Frankie Rose: Interstellar

It took Frankie Rose several years to develop from a temporary member of snotty retro-rock groups like Vivian Girls, Dum Dum Girls, and Crystal Stilts to the full-fledged singer-songwriter of her new solo album, Interstellar. But in that time, her reference points jumped forward a couple of decades. Interstellar exchanges the goth-tinged girl-group melodrama of Dum Dum Girls for twee, star-gazing, synth-heavy ’80s guitar pop; it tosses aside the willful punk-rock amateurishness of Vivian Girls for a highly polished and professional sheen; it waves away the murk of Crystal Stilts to reveal newfound clarity and sonic definition. But while Interstellar presents Rose’s music in a shiny, seductive new package, the contents remain similarly ephemeral.

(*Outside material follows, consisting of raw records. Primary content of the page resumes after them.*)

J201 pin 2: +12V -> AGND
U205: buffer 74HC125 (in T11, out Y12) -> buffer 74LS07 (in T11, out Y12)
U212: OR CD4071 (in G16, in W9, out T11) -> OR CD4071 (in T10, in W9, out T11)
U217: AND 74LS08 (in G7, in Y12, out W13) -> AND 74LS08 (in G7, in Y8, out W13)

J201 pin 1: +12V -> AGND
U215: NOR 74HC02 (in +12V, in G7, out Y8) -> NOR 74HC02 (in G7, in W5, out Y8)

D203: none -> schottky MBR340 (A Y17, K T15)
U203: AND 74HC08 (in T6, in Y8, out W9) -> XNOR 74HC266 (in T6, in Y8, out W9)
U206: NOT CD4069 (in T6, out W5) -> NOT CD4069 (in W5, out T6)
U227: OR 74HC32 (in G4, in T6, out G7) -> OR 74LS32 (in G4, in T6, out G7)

Rose wastes no time getting to the best part of Interstellar: The album-opening title track is a veritable whipped-cream sundae of swooshing, trenchcoat-clad alt-pop—all sweep, forward velocity, and bouncy-ball “oh-oh-oh’s.” The adolescent drive of “Interstellar” powers the best parts of the album, like the squiggly bassline that bounds through the open spaces left by wiry guitars in “Night Swim” or the post-punk redux of Phil Spector’s hormonal “Then He Kissed Me” rhythms hopping excitedly in “Gospel/Grace.”

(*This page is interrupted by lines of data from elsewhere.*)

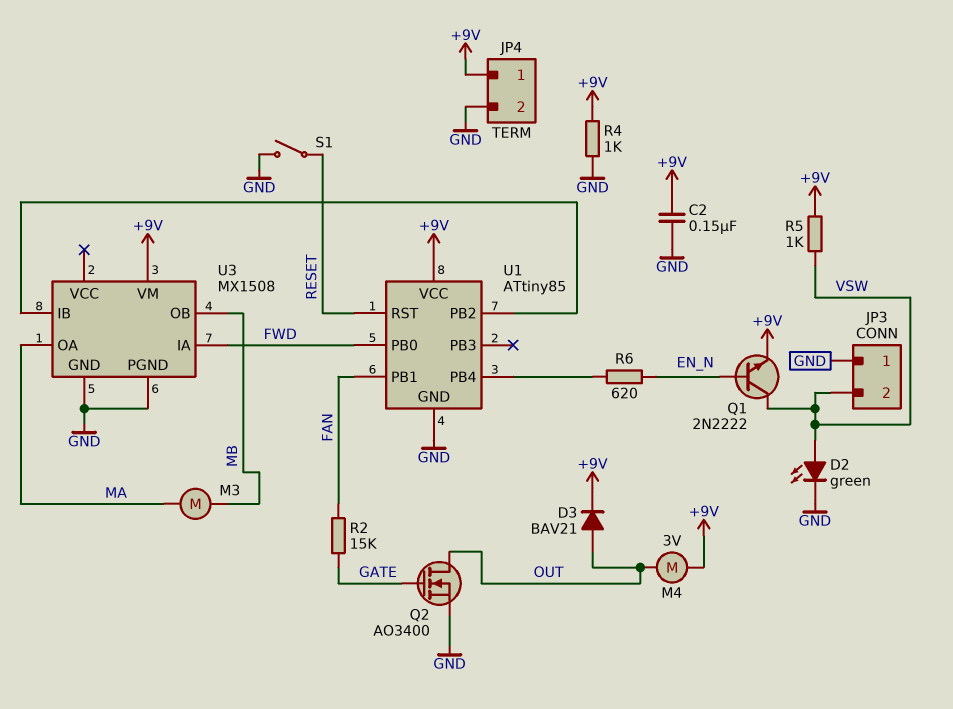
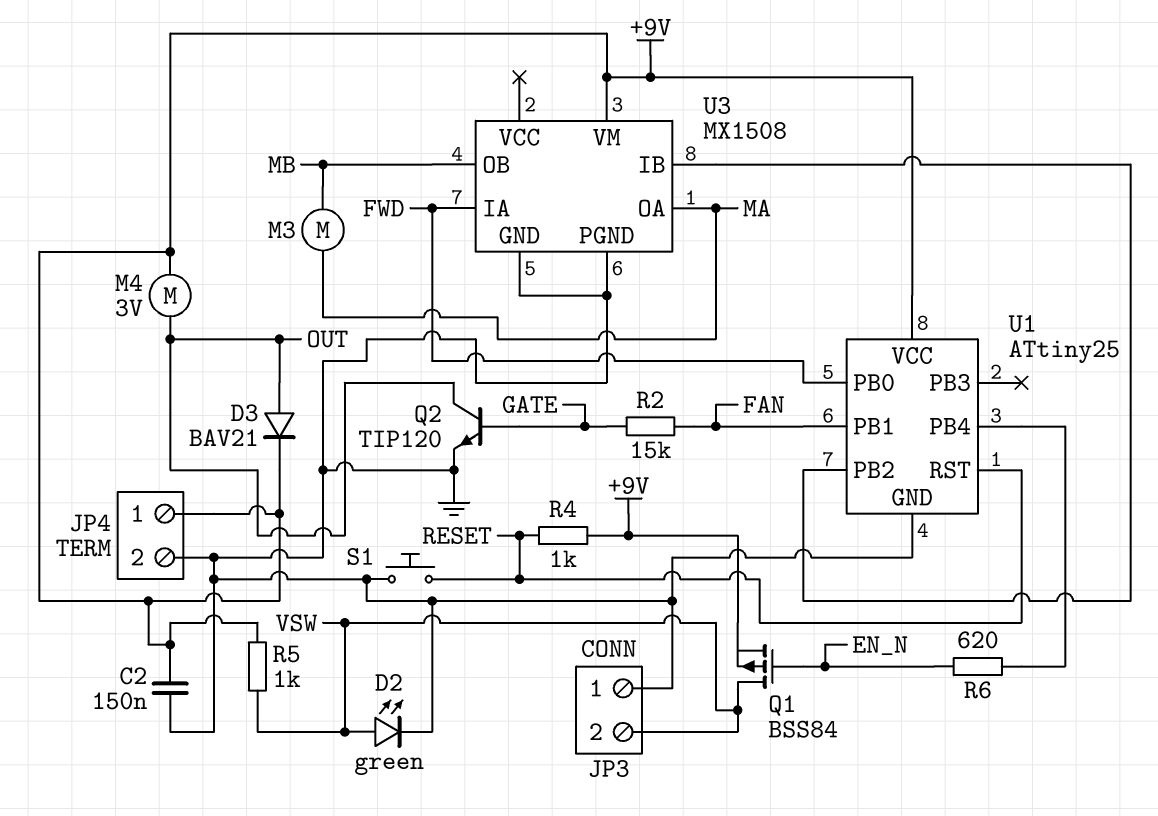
Q1: NPN 2N2222 (B EN_N, C VSW, E +9V) -> PMOS BSS84 (G EN_N, D VSW, S +9V)
Q2: NMOS AO3400 (G GATE, D OUT, S GND) -> NPN TIP120 (B GATE, C OUT, E GND)
R4: 1k (+9V, GND) -> 1k (+9V, RESET)
S1: switch (GND, RESET) -> button (GND, RESET)
U1: ATtiny85 -> ATtiny25

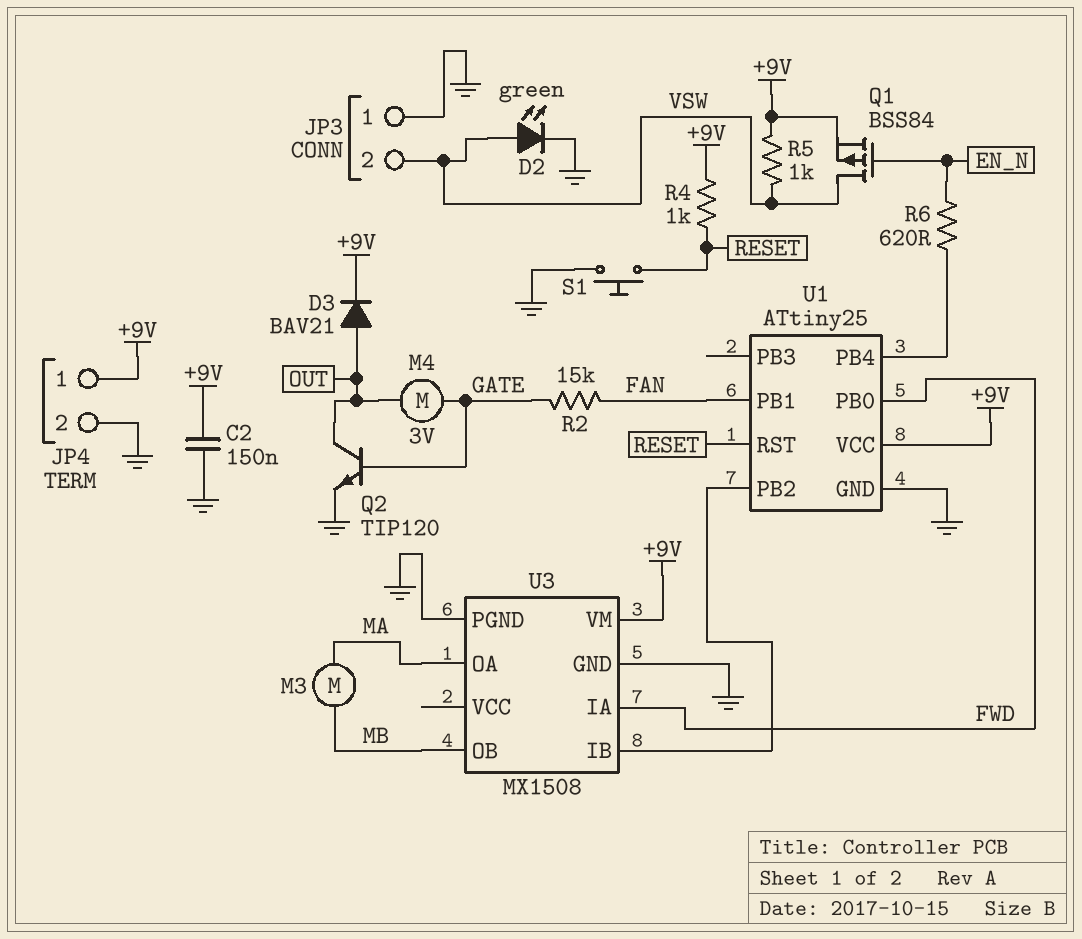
M4: motor 3V (+9V, OUT) -> motor 3V (GATE, OUT)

But even when Interstellar is enjoyable, it never feels all that substantive. Rose is meticulous about the synth sounds being of proper 120 Minutes vintage, and the drums have that familiar rinky-dink slap of Joy Division’s first record. But the songs themselves aren’t as well thought-out; Rose heaps the romantic glop on silly, slower numbers like the ballad “Pair Of Wings,” which repeats the invitation “Show me your scars / I’ll show you mine” for a seemingly endless three and a half minutes, like a self-help book on tape with a slightly hipper-than-usual New Age soundtrack. Like much of Interstellar, it is all dressed up in lush atmosphere with no particular place to go.